Thresher is a man who has a desire to obey the signs that he receives from God. His faithful obedience comes from an inner strength that is fueled by innocence guided by wisdom and directed by a deep desire to serve God. His journey describes some of the spiritual world that we normally do not see but is very active around us.
Throughout his sojourn, his encounters will apply common sense to the science we already know about our corporeal existence and extend them to offer a possible explanation to how the spiritual world can operate.
Although he has angels that interweave our world with theirs and engage in battle with evil at every turn, they are not his "Guardian Angels". They are deployed not to protect Thresher, but to ensure Gods request is fulfilled in him.
With a pragmatic view of both science and the ethereal, not only can the two coexist but actually function to complement one another. By bringing the two viewpoints into a closer harmony, feathers get ruffled on a variety of planes: from fallen angels to the secular, and from the church goer to learned clergy.

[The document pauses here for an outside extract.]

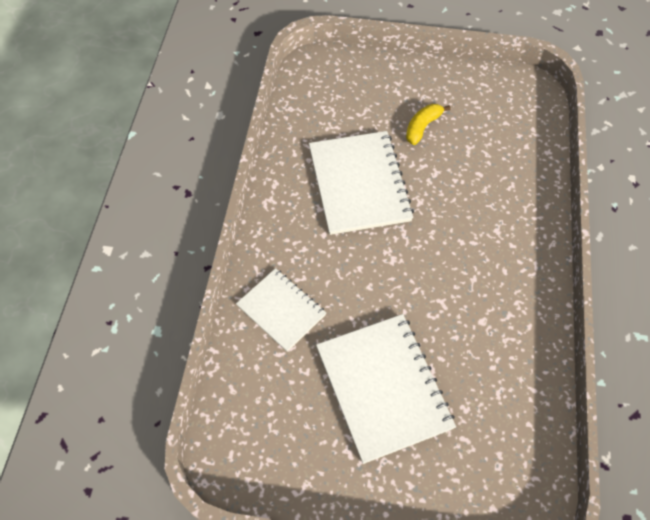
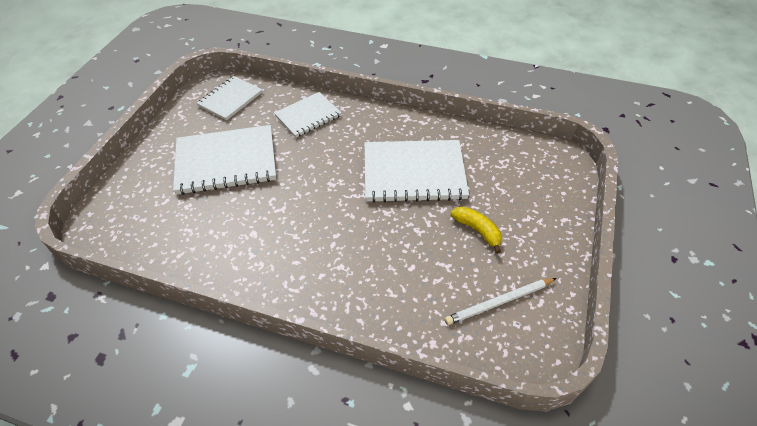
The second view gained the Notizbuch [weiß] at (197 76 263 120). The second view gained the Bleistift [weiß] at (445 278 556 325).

Through observation of real world events, Rod has put Thresher in many scenarios that reflect a very true representation of everyday encounters between those who humbly seek God and the opposition that evil so tangibly places in their path. The success that the Devil has in corrupting the pew is astonishing and the secular world chooses to view only that element of the Christian faith.
As William Shakespeare wrote in Julius Caesar, "The fault, dear Brutus, is not in our stars, but in ourselves." The quote points a lot of tragedy not to somewhere, or someone else but to ourselves. Evil exists because we allow it to. Satan just hovers around offering exhortations to continue in our pursuit of it.
Through the use of fiction, Biblical truth plays out in the character's interaction with a host of individuals from different walks of life. As he does so, evil goads the egos in their human nature sending him into spiritual confrontations with oftentimes uncomfortable, even painful, results.
The scenarios that Thresher encounters will challenge people to their very core as they come to the realization that their walk is a far cry from where it needs to be. Yet, such a walk is not nearly as difficult as the world would portray it. Such introspection for any individual will awaken them to consider that the life of a Christian is not what they expected nor is what they have feared.